Comparison of Virtual Reality (PalmScan VF2000) Visual Fields Analyzer with HVF in Glaucoma Patients
ARVO Annual Meeting Abstract | June 2020
Purpose : This study examines the correlation of a commercially available, smartphone-based virtual reality (VR) automated perimetry test called the PalmScan VF2000 visual fields analyzer (Micro Medical Devices, Calabasas) in glaucoma patients undergoing traditional Humphrey Visual Field (HFA). The PalmScan VF2000 administers a 24-2 full threshold test within the VR headset, with the highest sensitivity detectable by patients recorded for 54 pre-designed points within a central 24 degrees of visual field.
Methods : Glaucoma and glaucoma suspects were recruited by consecutive series at the Byers Eye Clinic at Stanford. One or both eyes were tested using the PalmScan VF2000 device twice, within two weeks of Humphrey Field Analyzer (HFA) testing. Eyes with most reliable parameters and most severe perimetric defect were selected for comparison. Primary outcome data collected included mean deviation (MD) and pattern standard deviation (PSD) from the PalmScan software. Mean Deviation (MD) was selected for comparison against the HFA reference standard.

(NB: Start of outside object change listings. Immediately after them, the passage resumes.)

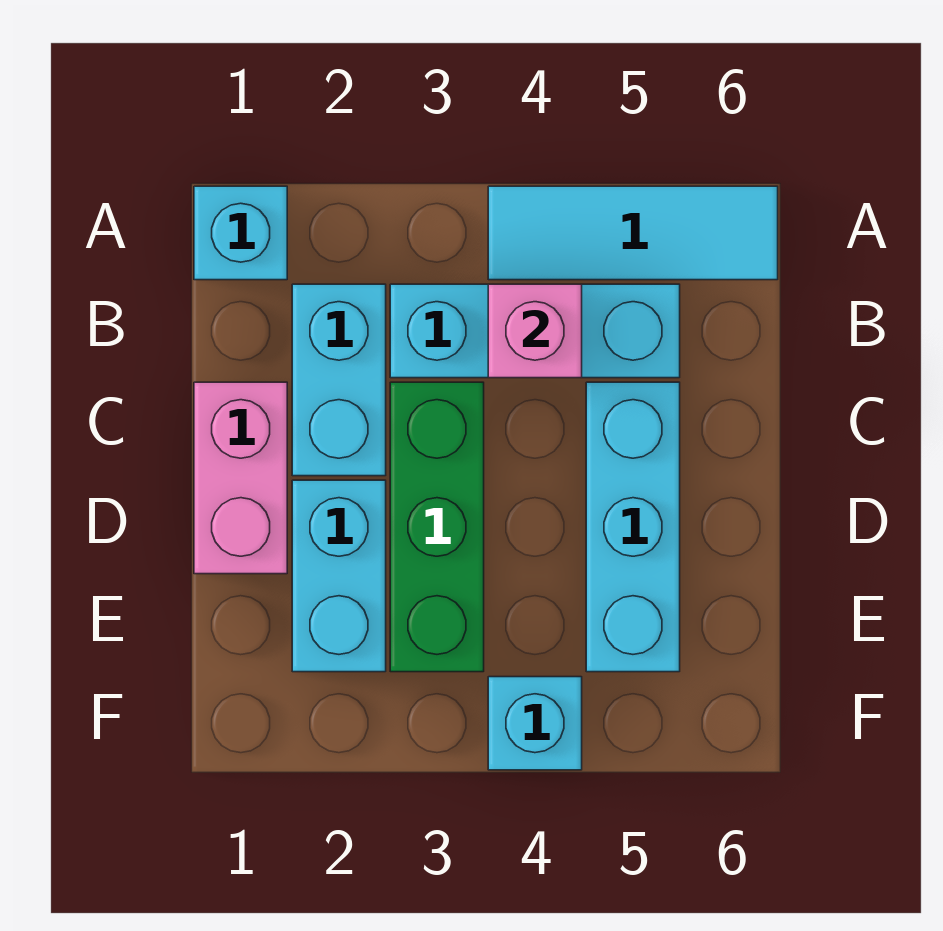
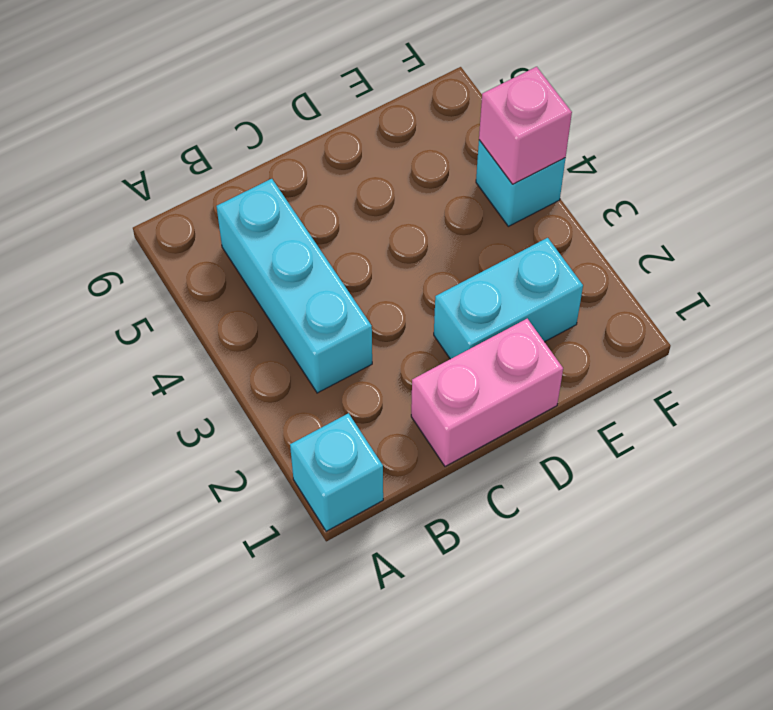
pink brick F4 level 2 -> pink brick B4 level 2
none -> cyan tile A4:A6 level 1
none -> cyan brick B2:C2 level 1

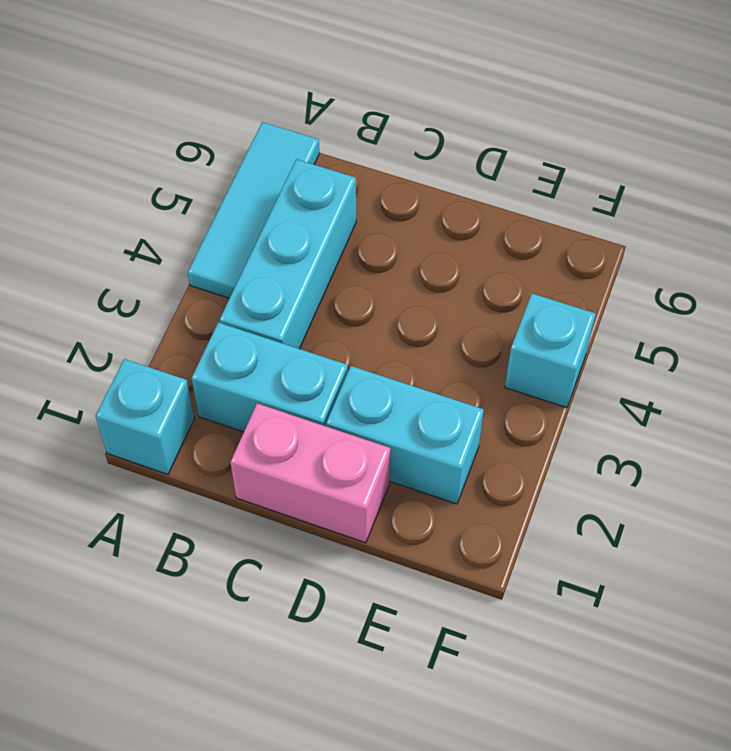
none -> green brick C3:E3 level 1
none -> cyan brick C5:E5 level 1

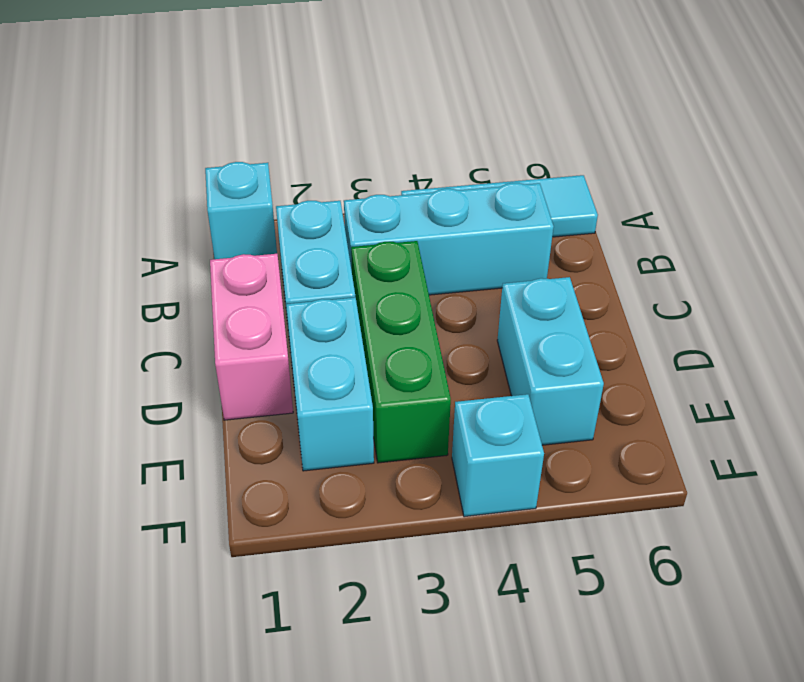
cyan brick D5:E5 level 1 -> cyan brick C5:E5 level 1
none -> pink brick B4 level 2

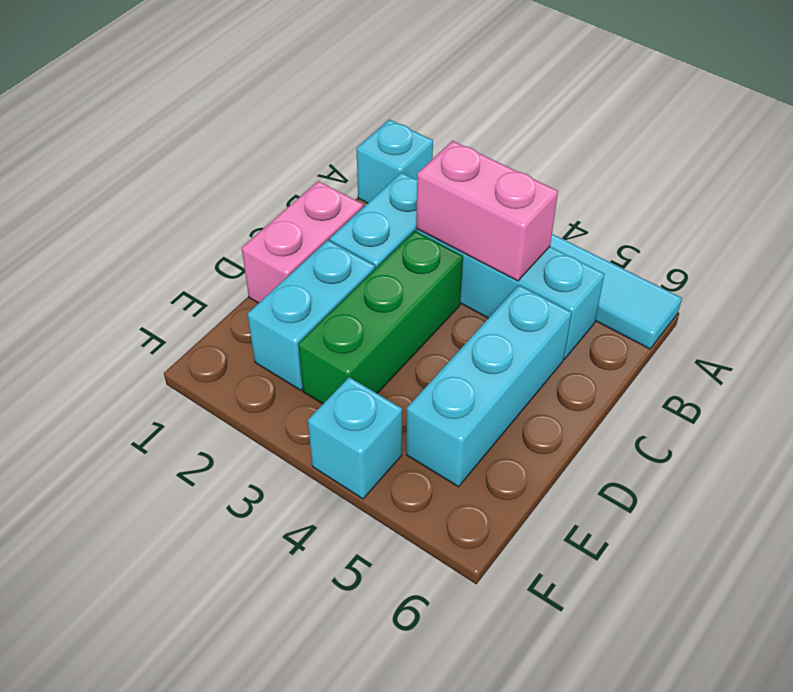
pink brick B3:B4 level 2 -> pink brick B4 level 2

Results : A total of 41 patients were recruited (M 42%, F 58%, Mean Age 62), including eyes with 28 known glaucoma and 13 glaucoma suspects among experienced field takers. Mean deviation on VF2000 ranged from -25.4 to +1.1 with average -5.9 dB. The average difference between VF2000 and HFA MD was found to be -0.17 db. A paired t-test for zero bias was not statistically significant (mean -0.17; CI -1.02 to 0.67; p=0.68), nor was correlation between the bias and the magnitude of the mean of both measurement types (r=0.10, p=0.53). A Bland-Altman plot is included to illustrate assessment of the magnitude of disagreement.
Conclusions : The Palmscan VF2000 mean deviation were found to be comparable with HFA mean deviation results. We found less than 0.2 db difference, with no suggested correlation with increasing magnitude of measurement, indicating that results may be consistent even with increasingly severe disease.
This is a 2020 ARVO Annual Meeting abstract.